Zo lang ze zich kan herinneren is Astrid van Esch al enthousiast over de brandweer. Sinds een paar jaar zit ze er eindelijk zelf bij. Toen de jongste van haar drie kinderen naar de basisschool ging, was daar genoeg tijd en ruimte voor. “Het is precies wat ik ervan had verwacht: tot nu toe voelt elke opleidingsdag als een uitje. Ik krijg er heel veel energie van.”
“De actie en de spanning van het brandweervak trekken me aan. Ik ben niet zo’n stilzitter, ik mag graag wat doen. En ik wil graag klaarstaan voor de mensen om me heen. De opleiding is leuk, maar ook best intensief in combinatie met werk en kinderen. Voor de opleiding ben ik een avond weg en daarnaast is er om de week een oefenavond. In Wijster oefenen vind ik het mooiste, want daar oefenen we met vuur in plaats van oefenrook, voor het echie.”

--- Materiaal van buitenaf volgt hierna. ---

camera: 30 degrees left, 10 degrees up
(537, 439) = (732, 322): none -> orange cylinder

“Ik werk als persoonlijk begeleidster op een woongroep met jongeren met gedragsproblemen. Daar draai ik vrij lange diensten, waardoor ik ook veel dagen thuis ben. En omdat mijn jongste sinds kort naar school gaat ben ik nu overdag nog meer beschikbaar. Gelukkig hoef ik niet altijd beschikbaar te zijn voor de brandweer: ik kan via een app precies aangeven wanneer ik wel en niet kan. Als ik aan het werk ben, ben ik niet beschikbaar, want ik kan niet zomaar weg bij mijn cliënten.”
“Sommige fysieke testen vond ik best pittig. Ik ben niet zo heel groot en als je dan bij de traplooptest een fles, een masker en twintig kilo naar boven moet tillen zonder de zijkanten vast te houden, is dat niet niks. Tegelijkertijd is het even afzien op dat moment, en daarna is het ook weer klaar. Je moet er even handig in worden. Verder is het als vrouw bij de brandweer niet anders dan als man. Ik word behandeld als ieder ander. Binnen de brandweer valt niemand buiten de boot, je mag zijn zoals je bent. Iedereen wordt gewaardeerd. Het is een heel fijne en gezellige club.”

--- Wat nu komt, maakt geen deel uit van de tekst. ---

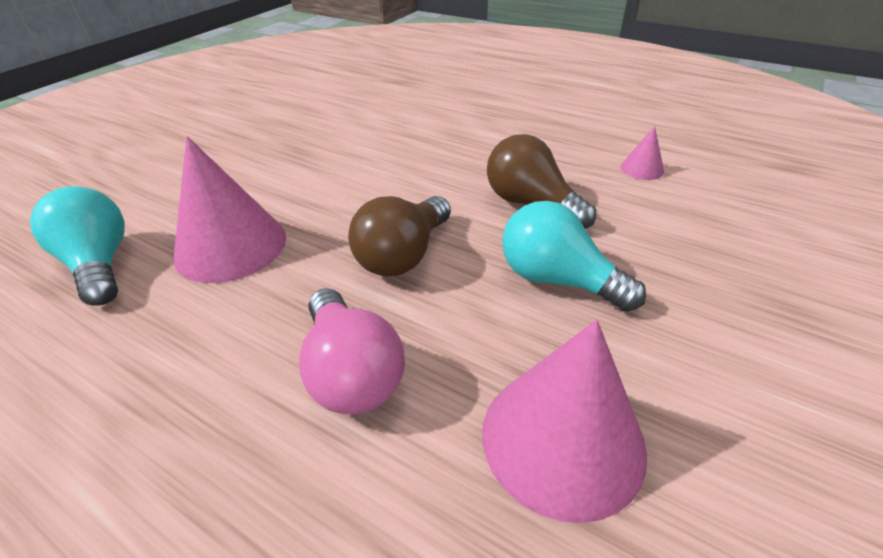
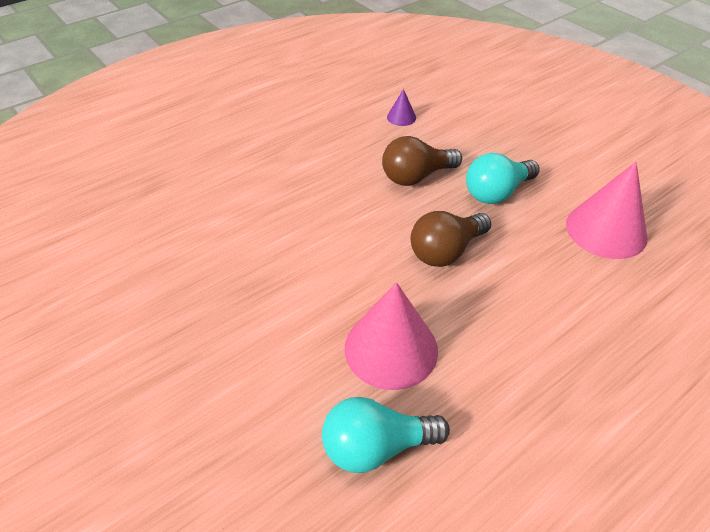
camera: 70 degrees left, 5 degrees up
(351, 371) = (546, 297): pink light bulb -> none
(403, 255) = (446, 251): brown light bulb -> brown light bulb turned 90 degrees clockwise
(642, 169) = (401, 117): pink cone -> purple cone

“Natuurlijk betekent het thuis ook wel wat dat ik bij de brandweer zit. Gelukkig vond mijn man het alleen maar heel leuk voor me, omdat hij weet hoe graag ik het wilde. De zorg voor onze kinderen komt wat meer op hem neer als ik ’s avonds weg ben of als ik een uitruk heb. En soms gaat de pieper op een lastig moment. In de eerste week kreeg ik bij elk piepje een hartverzakking. Maar naarmate ik langer bij de brandweer zit raak ik er steeds meer aan gewend. Soms denk ik als ik in de winkel ben: de pieper zou nu kunnen gaan. Maar dat houdt het ook spannend: elk moment kan het zo zijn dat ik al mijn spullen moet neergooien en naar mijn auto ren om naar de kazerne te rijden.”